LSI Keyword Optimizer
Counts Cora-defined LSI keywords in a content draft and recommends additions.
Reads LSI targets from a Cora XLSX report via cora_parser.CoraReport, then
scans a markdown draft to measure per-keyword usage and calculate deficits.
Recommendations are prioritized by |correlation| x deficit so the most
ranking-impactful gaps surface first.
Usage:
uv run --with openpyxl python lsi_optimizer.py <draft_path> <cora_xlsx_path> \
[--format json|text] [--min-correlation 0.2] [--top-n 50]
"""
import argparse
import json
import re
import sys
from pathlib import Path
from cora_parser import CoraReport
class LSIOptimizer:
"""Analyzes a content draft against Cora LSI keyword targets."""
def __init__(self, cora_xlsx_path: str):
"""Load LSI keyword targets from a Cora XLSX report.
Args:
cora_xlsx_path: Path to the Cora SEO report XLSX file.
"""
self.report = CoraReport(cora_xlsx_path)
self.lsi_keywords = self.report.get_lsi_keywords()
self.draft_text = ""
self.sections: list[dict] = []
self._keyword_counts: dict[str, int] = {}
# ------------------------------------------------------------------
# Public API
# ------------------------------------------------------------------
def analyze_draft(self, draft_path: str) -> dict:
"""Run full LSI analysis on a markdown draft.
Args:
draft_path: Path to a markdown content draft.
Returns:
Analysis dict with keys: summary, keyword_counts, deficits,
recommendations, section_coverage.
"""
path = Path(draft_path)
if not path.exists():
raise FileNotFoundError(f"Draft file not found: {draft_path}")

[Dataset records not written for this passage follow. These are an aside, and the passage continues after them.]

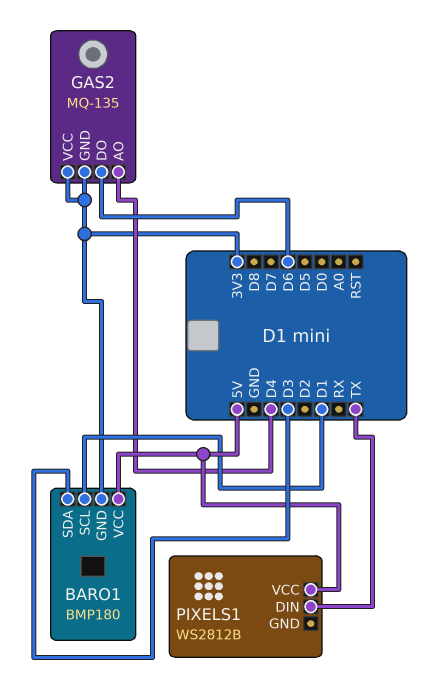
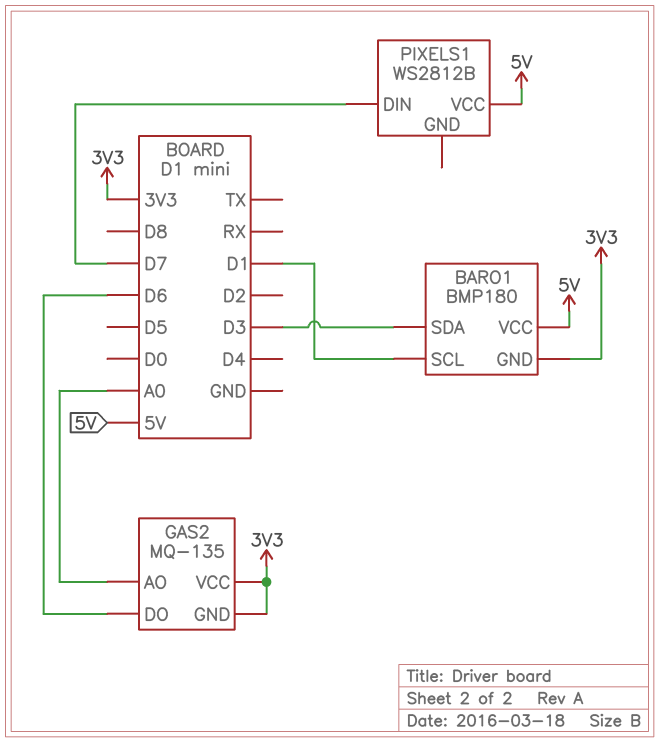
GAS2 pin AO: D4 -> A0
PIXELS1 pin DIN: TX -> D7

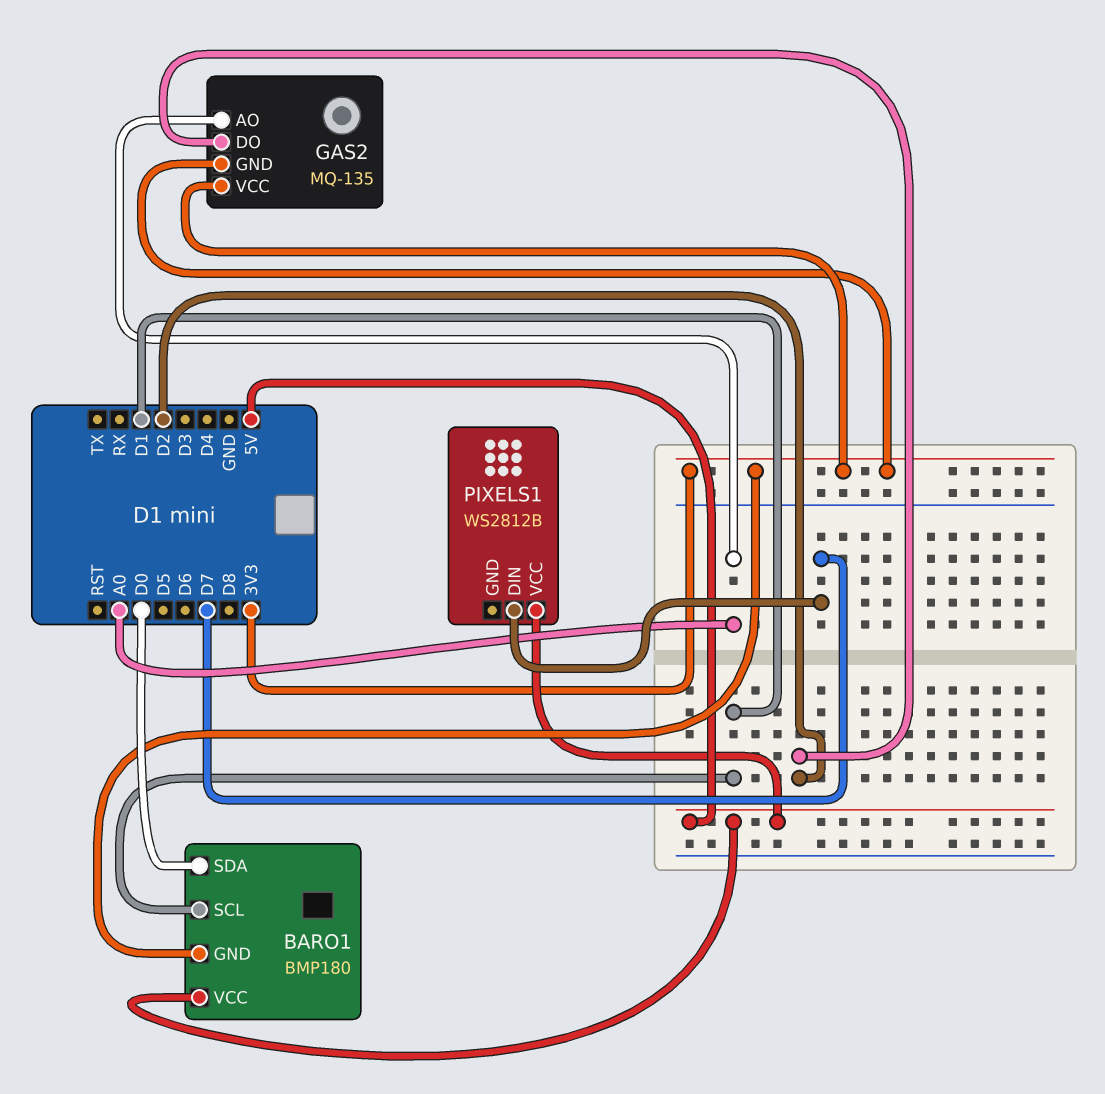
BARO1 pin SDA: D3 -> D0
GAS2 pin DO: D6 -> D2

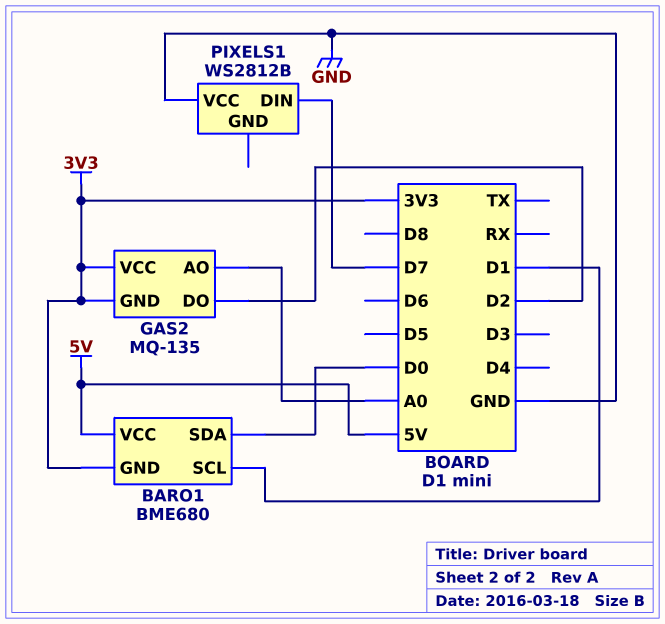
BARO1: BMP180 -> BME680
PIXELS1 pin VCC: 5V -> GND

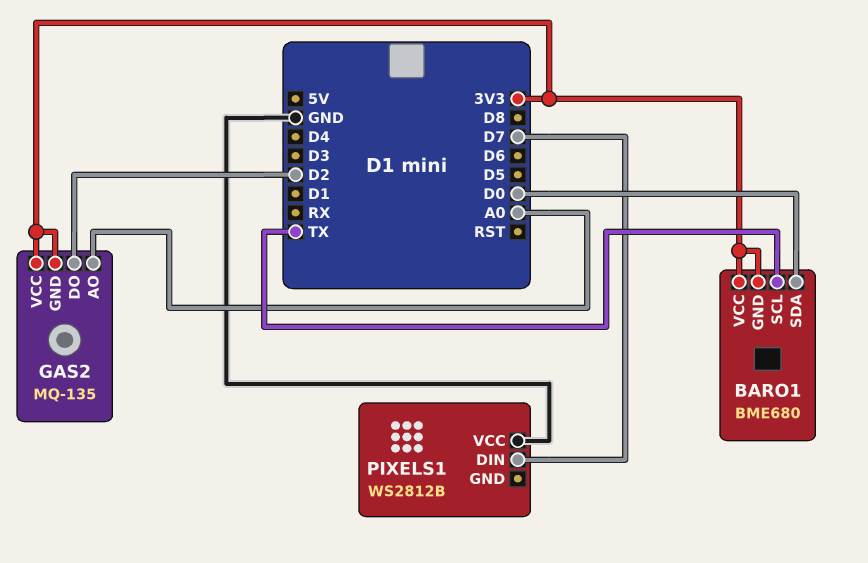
BARO1 pin SCL: D1 -> TX
BARO1 pin VCC: 5V -> 3V3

self.draft_text = path.read_text(encoding="utf-8")
self.sections = self._parse_sections(self.draft_text)
self._keyword_counts = self.count_lsi_keywords(self.draft_text)
deficits = self.calculate_deficits()
recommendations = self.recommend_additions()
section_coverage = self._section_coverage()
total_tracked = len(self.lsi_keywords)
found_in_draft = sum(1 for c in self._keyword_counts.values() if c > 0)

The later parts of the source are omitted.